Option for rustc to build the smallest executable possible?

I was reading this link: https://lifthrasiir.github.io/rustlog/why-is-a-rust-executable-large.html and it kinda makes sense bout why Rust executable are relatively big without any optimization (actually a bit scary when I compare to Go executable which include a GC…) but still surprise that the --release flag does not make it that smaller out of the box.

I think most people expect that a --release flag provides the smallest optimized executable, without obviously the debug symbols and everything.

I am wondering if there is any plan to bring another build (via an option or something not too obscure) option to rustc that would make the smallest possible Rust, out of the box?
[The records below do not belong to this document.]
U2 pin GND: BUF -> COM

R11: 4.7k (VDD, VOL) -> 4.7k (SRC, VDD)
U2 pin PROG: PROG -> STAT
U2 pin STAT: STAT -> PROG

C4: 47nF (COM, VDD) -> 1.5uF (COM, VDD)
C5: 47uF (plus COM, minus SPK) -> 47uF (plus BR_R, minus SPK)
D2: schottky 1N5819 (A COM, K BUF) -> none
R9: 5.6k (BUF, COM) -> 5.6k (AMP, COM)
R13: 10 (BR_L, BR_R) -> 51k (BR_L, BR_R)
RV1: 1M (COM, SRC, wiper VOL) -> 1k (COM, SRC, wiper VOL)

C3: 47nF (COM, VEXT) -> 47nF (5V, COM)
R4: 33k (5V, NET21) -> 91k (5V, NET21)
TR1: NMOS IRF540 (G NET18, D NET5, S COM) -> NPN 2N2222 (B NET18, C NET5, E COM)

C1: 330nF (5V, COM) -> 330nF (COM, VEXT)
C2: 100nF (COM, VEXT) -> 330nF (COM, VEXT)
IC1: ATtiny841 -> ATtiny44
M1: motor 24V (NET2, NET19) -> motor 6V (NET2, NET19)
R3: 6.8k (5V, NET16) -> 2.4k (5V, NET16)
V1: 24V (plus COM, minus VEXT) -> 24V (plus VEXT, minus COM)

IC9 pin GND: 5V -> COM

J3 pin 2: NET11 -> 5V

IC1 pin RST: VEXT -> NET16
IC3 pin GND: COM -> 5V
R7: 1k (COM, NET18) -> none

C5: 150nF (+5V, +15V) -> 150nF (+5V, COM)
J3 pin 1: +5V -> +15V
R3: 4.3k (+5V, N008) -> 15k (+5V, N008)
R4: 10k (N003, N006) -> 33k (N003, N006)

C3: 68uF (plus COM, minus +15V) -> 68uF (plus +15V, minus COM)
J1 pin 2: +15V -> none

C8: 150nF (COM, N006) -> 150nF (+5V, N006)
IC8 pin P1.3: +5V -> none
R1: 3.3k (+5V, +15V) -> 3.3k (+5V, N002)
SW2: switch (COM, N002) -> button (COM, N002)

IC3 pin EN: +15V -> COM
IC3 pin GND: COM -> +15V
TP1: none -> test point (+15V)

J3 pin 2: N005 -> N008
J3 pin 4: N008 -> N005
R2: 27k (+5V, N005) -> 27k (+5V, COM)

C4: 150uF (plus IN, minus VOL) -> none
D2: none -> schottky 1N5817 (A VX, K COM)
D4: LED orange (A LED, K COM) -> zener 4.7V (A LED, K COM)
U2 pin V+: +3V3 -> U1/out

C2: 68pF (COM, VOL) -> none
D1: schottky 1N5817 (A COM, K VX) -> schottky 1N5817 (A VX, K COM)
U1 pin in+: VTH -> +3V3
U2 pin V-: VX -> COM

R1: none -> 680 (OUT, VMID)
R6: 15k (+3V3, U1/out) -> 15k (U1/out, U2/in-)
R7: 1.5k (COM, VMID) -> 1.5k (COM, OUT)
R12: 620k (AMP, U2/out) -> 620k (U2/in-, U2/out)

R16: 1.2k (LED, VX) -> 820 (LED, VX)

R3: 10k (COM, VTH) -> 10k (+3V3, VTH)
I am pretty new to Rust and I formerly posted that there: https://github.com/rust-lang/rust/issues/56687#issuecomment-445974716

Since binary size and runtime performance (not to mention compile-time performance) are often in direct conflict, my expectation has always been that --release on its own would optimize for runtime performance, and you’d have to explicitly ask for size optimization.

I do think it’d be reasonable for some of the size optimizations in that post to fall under the default behavior of an “optimize for size” compilation flag. Apparently rustc has such a flag, though I can’t find any documentation on the current status of it or how to actually pass it. But it seems reasonable to me for such a flag to enable a more aggressive level of LTO and symbol stripping than you’d get from regular --release, presumably at the cost of compile time.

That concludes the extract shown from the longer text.